Selbstverständlich braucht es Entscheidungen, doch auch die brauchen einen breiten Konsens, wenn sie so weitreichend sind. Im Wahlkampf 2013 versprach man uns Veränderungen durch Mitbestimmung und man versprach das Gute zu bewahren. Diesen Worten sollten jetzt Taten folgen. Die Chance mitreden zu können und in jenen Bereichen, die unmittelbar das Gemeindeleben in sozialer aber auch wirtschaftlicher Hinsicht betreffen, auch mit zu entscheiden, sollten keine leeren Versprechungen bleiben. Auch wir tragen Verantwortung und wollen Verantwortung tragen! Stärken wir die Peripherie.

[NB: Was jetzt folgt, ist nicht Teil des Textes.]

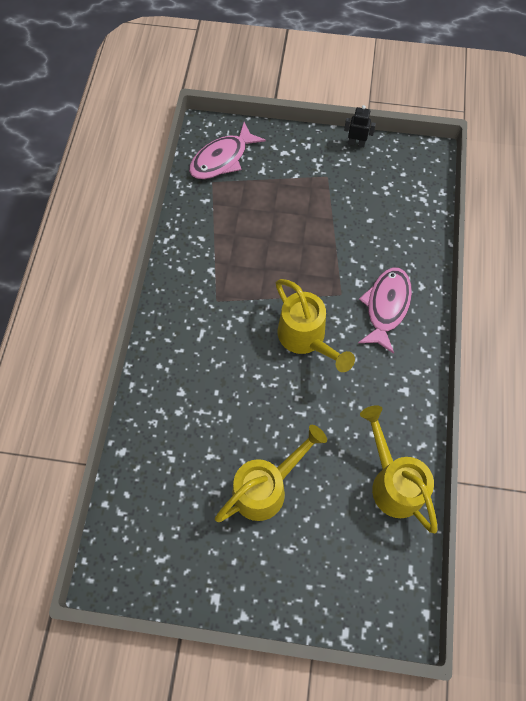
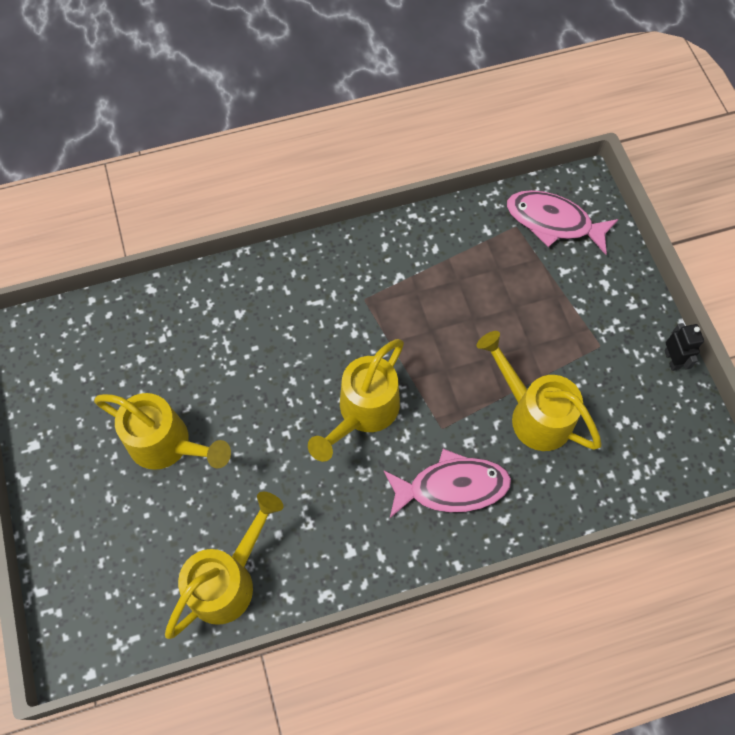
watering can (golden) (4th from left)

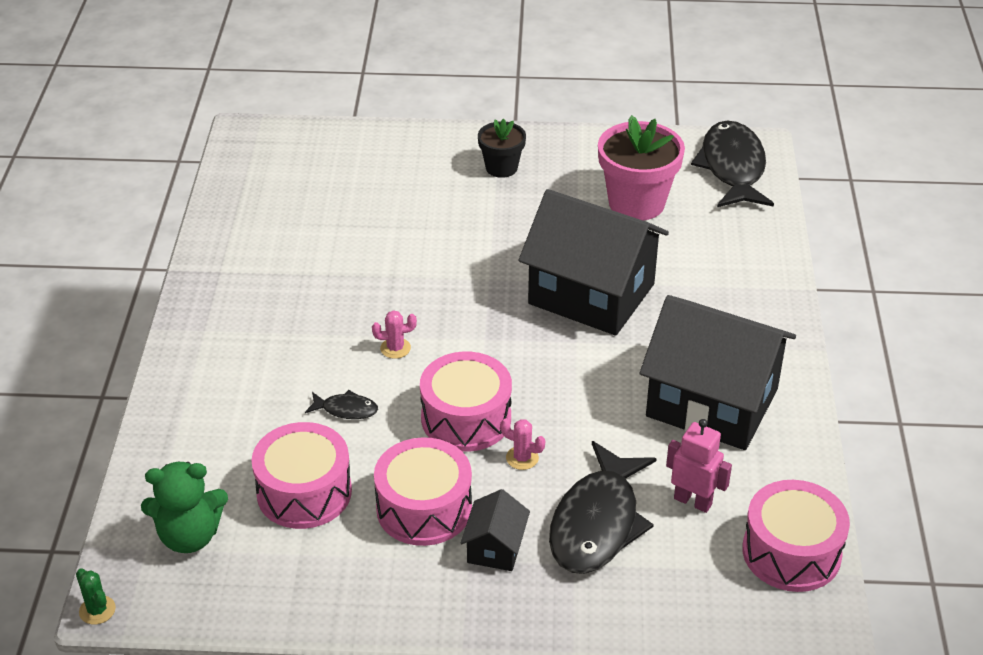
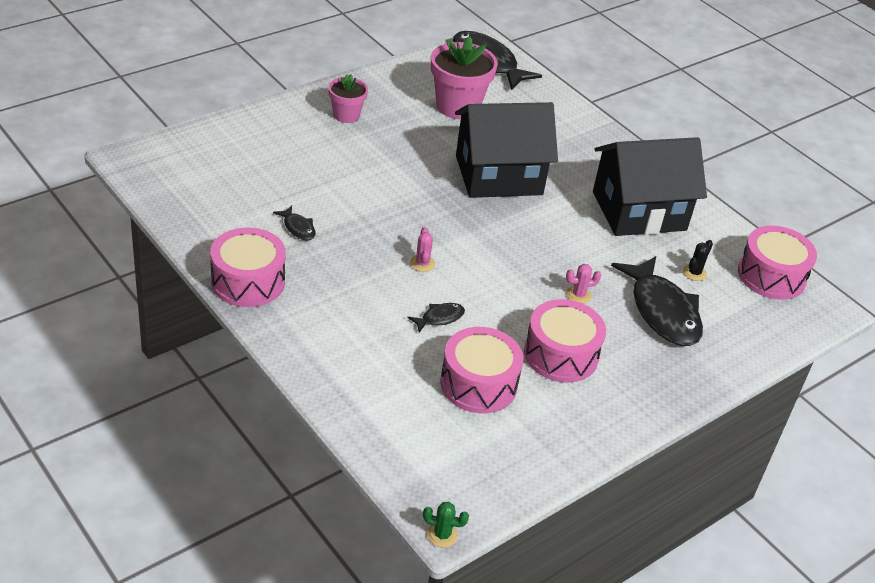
flower pot (rosy) (1st from left)
cactus (rosy) (1st from left)
drum (rosy) (1st from left)
cactus (ebony)
stuffed bear (emerald)
house (ebony) (1st from left in the first image)
fish figure (ebony) (1st from left)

Demokratie ist nicht einfach und sie braucht Zeit! Doch wir sind SüdtirolerInnen, wir haben immer schon für unser Land und für unsere Leute vieles erreicht: im Geiste und mit unseren jeweiligen Fähigkeiten, unermüdlich. Die Generation unserer Großmütter und Großväter hat sich für die Freiheit stark gemacht, jene unserer Mütter und Väter für einen demokratischen und wirtschaftlichen Wiederaufbau, für die Bewahrung unserer Kultur, den Wohlstand engagiert und unsere Generation sollte sich nun in diesem Geiste für mehr Demokratie und Eigenverantwortung einsetzen – dass unsere Kinder und Kindeskinder in einem Land leben, das wir vorfinden durften, vielleicht stückweit noch besser und demokratischer. Das erscheint mir logisch und erstrebenswert: Mehr Demokratie wagen eben!